Don’t think too hard. This book is fun like popcorn, you can’t put it down, but don’t overthink the plot.
There are 2 ‘braided’ stories, one plot with a bunch of shorts featuring different narrators.
- One centers around Brazil, Nicaragua, Surinam, and Delaware.
- The other centers on /J/a/p/a/n/ Nippon & California. Maps!
- When the slaves are freed, they are not instantly transformed into noble, misunderstood creatures. They have their culture and continue on this new shore. With mixed results 🙂
- Not every European is a Christian, thank you.
- When the Japanese Christians are exiled to new shores, there are interesting cultural conflicts within their own group(s) as well as with the local tribes.
- All the conflicts are solved, handy-dandy. Why is that bad? There seem to be no long-term issues between Native Americans and the newcomers. My suspension of disbelief wobbled.
- When Frauline Maria sighs that her brother is ruining the family property and undervaluing the work she does to keep it up (read, does not value at all), she never wonders if she could do the job better.

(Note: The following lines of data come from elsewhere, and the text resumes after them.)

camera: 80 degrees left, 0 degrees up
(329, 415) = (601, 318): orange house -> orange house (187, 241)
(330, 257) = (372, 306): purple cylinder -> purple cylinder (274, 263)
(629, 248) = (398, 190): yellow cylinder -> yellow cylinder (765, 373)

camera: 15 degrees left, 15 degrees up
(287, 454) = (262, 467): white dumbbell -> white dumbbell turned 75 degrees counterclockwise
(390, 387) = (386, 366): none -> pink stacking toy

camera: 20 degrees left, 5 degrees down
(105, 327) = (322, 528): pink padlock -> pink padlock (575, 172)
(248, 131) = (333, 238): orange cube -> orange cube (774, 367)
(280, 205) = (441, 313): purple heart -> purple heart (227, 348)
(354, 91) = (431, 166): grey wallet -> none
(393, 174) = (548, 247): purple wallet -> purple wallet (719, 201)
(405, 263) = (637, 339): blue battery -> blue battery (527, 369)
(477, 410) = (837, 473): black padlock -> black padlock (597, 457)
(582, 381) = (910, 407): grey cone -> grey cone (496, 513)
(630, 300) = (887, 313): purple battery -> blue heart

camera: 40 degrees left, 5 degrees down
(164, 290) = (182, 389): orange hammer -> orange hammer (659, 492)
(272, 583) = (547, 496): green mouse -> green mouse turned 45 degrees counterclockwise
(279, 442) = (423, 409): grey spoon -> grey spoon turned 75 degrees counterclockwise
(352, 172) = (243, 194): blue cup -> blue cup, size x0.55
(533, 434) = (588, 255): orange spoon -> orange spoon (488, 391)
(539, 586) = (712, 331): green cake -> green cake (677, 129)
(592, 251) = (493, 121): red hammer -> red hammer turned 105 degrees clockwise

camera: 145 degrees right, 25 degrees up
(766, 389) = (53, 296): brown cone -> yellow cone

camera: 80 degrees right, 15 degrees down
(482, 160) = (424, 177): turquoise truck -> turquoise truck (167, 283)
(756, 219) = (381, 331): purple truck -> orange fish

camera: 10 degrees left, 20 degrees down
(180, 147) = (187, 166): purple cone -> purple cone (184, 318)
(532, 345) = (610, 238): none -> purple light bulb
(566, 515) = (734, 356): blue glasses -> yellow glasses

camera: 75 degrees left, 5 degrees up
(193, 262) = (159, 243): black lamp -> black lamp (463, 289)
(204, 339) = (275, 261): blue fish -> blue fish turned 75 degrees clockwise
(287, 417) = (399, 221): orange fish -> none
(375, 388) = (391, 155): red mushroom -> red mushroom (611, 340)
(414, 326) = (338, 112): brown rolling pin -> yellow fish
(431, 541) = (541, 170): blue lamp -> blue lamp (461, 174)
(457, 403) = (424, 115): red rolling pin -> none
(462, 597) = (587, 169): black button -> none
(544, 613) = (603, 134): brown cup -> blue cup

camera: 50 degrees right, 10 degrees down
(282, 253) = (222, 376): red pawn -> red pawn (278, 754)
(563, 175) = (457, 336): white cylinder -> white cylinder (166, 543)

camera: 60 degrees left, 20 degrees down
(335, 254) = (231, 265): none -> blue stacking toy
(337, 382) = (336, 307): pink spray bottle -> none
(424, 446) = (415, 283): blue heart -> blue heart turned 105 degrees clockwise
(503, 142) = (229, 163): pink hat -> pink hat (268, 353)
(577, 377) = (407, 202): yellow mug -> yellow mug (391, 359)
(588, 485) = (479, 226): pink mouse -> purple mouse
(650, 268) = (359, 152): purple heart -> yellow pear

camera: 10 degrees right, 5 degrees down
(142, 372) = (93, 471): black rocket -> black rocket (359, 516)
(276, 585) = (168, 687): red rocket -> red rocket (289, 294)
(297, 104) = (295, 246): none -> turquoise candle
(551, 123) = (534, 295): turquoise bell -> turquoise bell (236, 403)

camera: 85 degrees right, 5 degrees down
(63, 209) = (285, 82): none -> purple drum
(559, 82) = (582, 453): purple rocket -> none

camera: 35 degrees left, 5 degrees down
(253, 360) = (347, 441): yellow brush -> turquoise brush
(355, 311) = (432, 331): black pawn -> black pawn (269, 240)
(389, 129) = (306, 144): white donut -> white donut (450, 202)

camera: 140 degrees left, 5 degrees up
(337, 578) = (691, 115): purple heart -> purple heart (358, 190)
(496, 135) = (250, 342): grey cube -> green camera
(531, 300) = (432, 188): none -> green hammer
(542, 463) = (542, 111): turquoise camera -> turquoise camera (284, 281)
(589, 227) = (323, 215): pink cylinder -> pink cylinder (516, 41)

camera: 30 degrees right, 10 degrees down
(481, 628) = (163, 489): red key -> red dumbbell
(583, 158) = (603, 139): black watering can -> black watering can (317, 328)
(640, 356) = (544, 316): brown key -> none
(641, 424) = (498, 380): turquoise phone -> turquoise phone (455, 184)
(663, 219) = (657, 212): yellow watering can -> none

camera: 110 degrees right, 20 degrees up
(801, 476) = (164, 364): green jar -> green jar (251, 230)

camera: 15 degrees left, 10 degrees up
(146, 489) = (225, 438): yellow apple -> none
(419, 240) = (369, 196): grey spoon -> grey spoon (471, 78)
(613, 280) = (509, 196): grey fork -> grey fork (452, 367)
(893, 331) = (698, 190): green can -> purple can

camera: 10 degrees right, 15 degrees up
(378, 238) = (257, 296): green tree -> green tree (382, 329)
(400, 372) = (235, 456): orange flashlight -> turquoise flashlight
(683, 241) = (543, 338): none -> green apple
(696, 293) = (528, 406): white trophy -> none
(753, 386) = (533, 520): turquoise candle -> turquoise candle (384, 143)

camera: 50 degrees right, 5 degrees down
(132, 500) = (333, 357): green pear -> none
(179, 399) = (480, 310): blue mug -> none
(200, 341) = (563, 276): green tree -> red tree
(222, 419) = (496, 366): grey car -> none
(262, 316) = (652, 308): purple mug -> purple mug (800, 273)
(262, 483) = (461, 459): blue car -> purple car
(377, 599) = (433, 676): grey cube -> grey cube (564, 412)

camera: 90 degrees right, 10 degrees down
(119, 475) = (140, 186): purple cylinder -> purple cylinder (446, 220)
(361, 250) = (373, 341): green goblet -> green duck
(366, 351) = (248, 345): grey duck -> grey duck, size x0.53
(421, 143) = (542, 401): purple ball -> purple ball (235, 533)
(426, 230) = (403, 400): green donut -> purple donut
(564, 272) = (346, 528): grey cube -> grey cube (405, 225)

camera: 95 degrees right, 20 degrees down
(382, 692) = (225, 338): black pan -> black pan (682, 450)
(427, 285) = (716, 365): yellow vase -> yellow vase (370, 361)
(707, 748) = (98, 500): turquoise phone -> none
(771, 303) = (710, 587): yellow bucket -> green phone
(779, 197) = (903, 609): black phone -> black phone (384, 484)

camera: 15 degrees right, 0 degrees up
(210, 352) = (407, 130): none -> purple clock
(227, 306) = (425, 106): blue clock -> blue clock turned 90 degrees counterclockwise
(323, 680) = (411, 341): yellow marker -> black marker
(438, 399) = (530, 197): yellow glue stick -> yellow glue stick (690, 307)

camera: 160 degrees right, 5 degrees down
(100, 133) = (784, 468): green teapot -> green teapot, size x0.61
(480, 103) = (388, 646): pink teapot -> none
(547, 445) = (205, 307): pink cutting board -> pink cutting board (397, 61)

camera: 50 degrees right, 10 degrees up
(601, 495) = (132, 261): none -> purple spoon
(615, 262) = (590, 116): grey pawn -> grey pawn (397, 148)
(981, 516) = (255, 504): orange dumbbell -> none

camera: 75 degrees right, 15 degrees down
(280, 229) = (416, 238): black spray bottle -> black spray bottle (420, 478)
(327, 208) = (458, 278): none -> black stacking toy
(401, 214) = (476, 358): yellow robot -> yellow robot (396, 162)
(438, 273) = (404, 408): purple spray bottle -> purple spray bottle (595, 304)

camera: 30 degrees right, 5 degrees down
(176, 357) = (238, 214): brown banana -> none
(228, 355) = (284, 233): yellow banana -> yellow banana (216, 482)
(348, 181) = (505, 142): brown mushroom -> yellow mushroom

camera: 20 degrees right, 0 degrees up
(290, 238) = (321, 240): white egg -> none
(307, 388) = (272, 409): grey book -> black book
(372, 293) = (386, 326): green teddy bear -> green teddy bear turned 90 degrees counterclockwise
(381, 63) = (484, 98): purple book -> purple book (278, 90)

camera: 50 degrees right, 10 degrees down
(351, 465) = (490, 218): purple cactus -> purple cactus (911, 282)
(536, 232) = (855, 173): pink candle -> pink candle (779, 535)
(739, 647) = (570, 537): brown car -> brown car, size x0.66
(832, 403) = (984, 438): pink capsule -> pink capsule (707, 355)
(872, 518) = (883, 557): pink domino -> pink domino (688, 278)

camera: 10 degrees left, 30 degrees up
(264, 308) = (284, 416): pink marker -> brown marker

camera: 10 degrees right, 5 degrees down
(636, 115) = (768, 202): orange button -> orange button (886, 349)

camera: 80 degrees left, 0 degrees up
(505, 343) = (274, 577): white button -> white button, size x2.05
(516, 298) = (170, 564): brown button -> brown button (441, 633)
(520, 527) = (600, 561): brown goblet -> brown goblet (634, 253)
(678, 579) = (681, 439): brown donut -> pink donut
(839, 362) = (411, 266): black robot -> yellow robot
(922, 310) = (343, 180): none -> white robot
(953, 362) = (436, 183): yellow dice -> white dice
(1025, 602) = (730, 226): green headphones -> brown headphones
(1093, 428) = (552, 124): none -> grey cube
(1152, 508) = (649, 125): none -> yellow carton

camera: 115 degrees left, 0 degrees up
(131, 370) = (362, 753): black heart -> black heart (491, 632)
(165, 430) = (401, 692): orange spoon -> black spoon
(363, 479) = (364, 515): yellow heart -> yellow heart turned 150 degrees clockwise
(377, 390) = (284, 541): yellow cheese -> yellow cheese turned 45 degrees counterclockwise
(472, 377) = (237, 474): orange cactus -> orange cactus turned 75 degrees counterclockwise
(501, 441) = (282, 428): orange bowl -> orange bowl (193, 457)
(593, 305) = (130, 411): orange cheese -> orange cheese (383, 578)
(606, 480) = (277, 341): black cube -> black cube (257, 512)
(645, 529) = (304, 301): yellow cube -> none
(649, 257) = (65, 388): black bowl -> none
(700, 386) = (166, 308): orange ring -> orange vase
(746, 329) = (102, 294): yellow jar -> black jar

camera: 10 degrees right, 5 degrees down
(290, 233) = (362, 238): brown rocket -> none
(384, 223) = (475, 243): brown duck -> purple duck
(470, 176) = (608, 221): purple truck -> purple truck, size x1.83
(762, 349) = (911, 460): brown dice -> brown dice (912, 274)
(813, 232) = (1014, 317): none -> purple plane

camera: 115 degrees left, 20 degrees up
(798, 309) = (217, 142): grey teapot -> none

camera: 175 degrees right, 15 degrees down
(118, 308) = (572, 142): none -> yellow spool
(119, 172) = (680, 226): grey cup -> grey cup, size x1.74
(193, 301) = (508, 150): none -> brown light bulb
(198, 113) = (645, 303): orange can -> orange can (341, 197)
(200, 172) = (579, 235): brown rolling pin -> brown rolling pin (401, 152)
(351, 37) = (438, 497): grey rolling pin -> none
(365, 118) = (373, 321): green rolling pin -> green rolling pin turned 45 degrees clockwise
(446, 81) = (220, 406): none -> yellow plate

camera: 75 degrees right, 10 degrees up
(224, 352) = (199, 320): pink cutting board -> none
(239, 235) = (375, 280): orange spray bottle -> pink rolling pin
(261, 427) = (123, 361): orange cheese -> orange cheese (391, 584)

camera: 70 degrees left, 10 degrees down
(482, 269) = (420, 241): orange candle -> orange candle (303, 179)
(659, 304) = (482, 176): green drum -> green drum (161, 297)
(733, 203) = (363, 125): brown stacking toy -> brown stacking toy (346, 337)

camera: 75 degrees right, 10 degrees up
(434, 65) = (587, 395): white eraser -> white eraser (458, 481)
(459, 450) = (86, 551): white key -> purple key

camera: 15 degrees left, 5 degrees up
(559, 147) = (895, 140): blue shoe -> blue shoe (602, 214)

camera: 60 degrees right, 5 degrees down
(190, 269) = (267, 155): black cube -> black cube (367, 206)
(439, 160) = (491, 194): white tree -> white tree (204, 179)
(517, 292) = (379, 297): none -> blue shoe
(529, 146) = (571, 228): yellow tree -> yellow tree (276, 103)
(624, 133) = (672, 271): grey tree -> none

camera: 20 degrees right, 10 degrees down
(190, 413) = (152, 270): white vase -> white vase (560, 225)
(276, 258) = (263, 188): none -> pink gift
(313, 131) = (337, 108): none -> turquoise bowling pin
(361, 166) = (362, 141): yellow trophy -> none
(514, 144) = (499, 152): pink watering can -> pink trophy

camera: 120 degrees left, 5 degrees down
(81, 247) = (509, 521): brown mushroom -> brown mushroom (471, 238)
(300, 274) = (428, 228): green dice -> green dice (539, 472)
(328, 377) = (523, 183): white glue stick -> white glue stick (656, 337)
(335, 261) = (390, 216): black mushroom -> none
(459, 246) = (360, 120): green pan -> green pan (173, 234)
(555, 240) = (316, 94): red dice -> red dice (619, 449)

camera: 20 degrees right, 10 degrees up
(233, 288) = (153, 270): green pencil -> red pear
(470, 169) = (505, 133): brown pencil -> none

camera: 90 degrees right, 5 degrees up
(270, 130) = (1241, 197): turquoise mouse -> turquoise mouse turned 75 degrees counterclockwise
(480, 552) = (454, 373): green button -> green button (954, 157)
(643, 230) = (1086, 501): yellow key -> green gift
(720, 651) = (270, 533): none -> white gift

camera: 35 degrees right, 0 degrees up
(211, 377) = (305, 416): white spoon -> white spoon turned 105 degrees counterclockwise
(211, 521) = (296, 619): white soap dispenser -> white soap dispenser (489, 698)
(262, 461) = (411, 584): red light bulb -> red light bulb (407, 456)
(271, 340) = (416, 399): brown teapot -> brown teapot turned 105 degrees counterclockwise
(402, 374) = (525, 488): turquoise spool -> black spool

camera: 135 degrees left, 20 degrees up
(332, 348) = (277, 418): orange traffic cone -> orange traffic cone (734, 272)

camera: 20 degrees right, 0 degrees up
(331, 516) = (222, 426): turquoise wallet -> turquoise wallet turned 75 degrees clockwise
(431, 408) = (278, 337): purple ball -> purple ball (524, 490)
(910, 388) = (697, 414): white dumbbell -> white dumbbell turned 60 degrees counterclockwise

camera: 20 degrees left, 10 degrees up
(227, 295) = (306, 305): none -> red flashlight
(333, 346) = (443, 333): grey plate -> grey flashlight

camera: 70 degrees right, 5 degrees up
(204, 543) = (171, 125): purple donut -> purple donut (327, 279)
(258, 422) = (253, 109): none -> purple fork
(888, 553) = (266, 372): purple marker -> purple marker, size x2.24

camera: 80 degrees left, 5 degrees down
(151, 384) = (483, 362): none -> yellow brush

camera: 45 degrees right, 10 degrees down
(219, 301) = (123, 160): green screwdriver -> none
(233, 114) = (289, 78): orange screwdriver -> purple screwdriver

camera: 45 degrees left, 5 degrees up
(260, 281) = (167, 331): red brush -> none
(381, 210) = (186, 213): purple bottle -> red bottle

- From short story to short story, information is repeated and repeated. And sometimes information changes. The repeats are because the shorts were published separately, but why the changes?
The Double Take:
- The kayak story. Oh wow.
- The obligatory romances almost never end the way I expected.
- Frauline Maria realizes that the famous women naturalists will never be born, so she decides to Do Something about that.